Ilmu adalah dasar kita bertindak agar berlaku benar. Tanpa ilmu, malah kerusakan dan kesia-siaan yang kita perbuat. Seperti ucapan khalifah Umar bin Abd al-Aziz, “Barang siapa melakukan suatu pekerjaan tanpa ilmu pengetahuan tentang itu maka apa yang dia rusak lebih banyak dari pada apa yang kita perbaiki. Bukankah alat penanak nasi bisa rusak ketika kita pakai dengan tanpa ilmu? Apalagi kalau kita melakukan sesuatu yang besar dan penting tanpa ilmu, kerusakan pasti terjadi dimana-mana. 

Guru, harus Berilmu
Berdetik-detik, bermenit-menit, berjam-jam, berhari-hari, bahkan dalam hitungan kumpulan bulan dan tahun seorang guru mengajar dikelas. Untuk banyak pasang mata, pasang telinga, dan terutama hati mereka. Bisa dibayangkan ketika guru mengajar tanpa landasan yang benar? Tanpa hujjah yang nyata?

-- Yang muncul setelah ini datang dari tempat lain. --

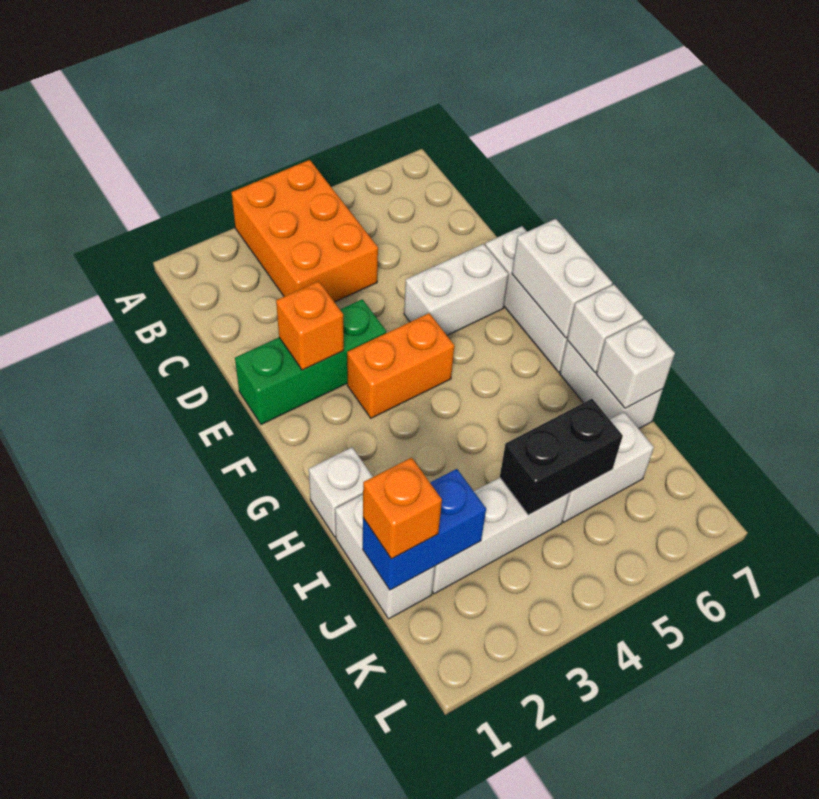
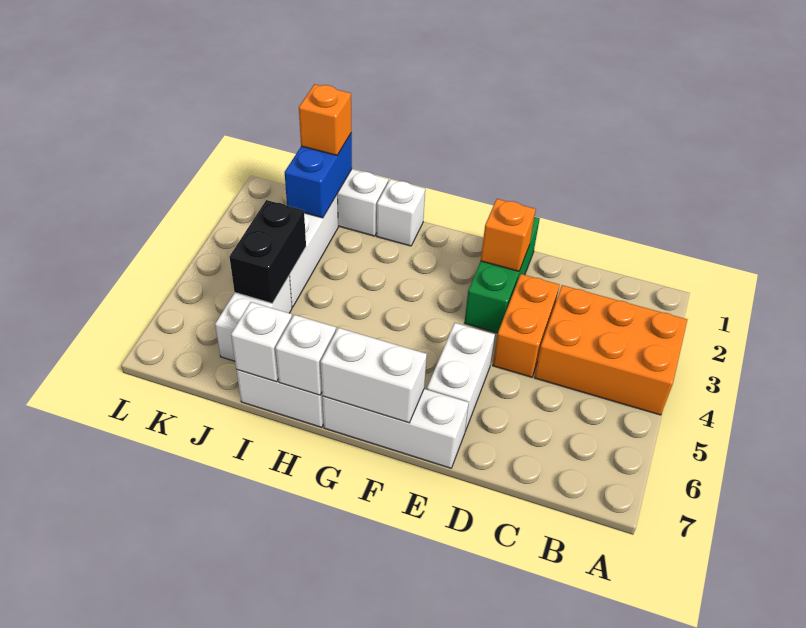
orange brick F3:F4 level 1 -> orange brick D3:D4 level 1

Kita sebagai guru adalah pusat ilmu dalam kelas-kelas atau forum-forum kajian. Maka dari itu, tanpa ilmu yang benar, apa yang kita ajarkan? Kita harus berilmu supaya tak salah mendidik. Menyampaikan nilai-nilai kebenaran dengan cara terbaik supaya terbentuk insan terbaik. Menjadikan pondasi-pondasi penanak nasi yang memiliki ilmu. Insan manusia yang tidak membuat kerusakan. Justru kebaikan akan tertanam dimanapun anak berada.

Kita harus mengetahui kemana anak didik dibawa. Siapa Rabb mereka. Siapa pencipta mereka dan untuk apa mereka di cipta. Kita adalah rabbani. Guru adalah sempurna ilmunya dan bertaqwa. Seorang Guru adalah rabbani karena mengajar kitab bersebab mempelajarinya. 

“…, “Hendaklah kamu menjadi orang-orang rabbani (yang sempurna ilmu dan taqwanya kepada Allah)
, karena kamu selalu mengajarkan  al-Kitab dan disebabkan kamu telah mengajarinya.”
(QS Al-Imran : 79)


Definisi lain rabbani yang ditulis Dr. Yusuf Qardhawi dalam bukunya ialah orang yang mengajar dengan ilmu kecilnya, sebelum ilmu besar. Ilmu kecil yang dimaksud adalah ilmu sederhana, namun jelas penjelasannya. Ilmu menanak nasi juga termasuk ilmu kecil. Ilmu yang kita butuhkan sehingga tak berbuat kerusakan. Baik pada nasi itu sendiri atau alatnya. Ilmu yang ditulis dalam tulisan ini juga tulisan sederhana.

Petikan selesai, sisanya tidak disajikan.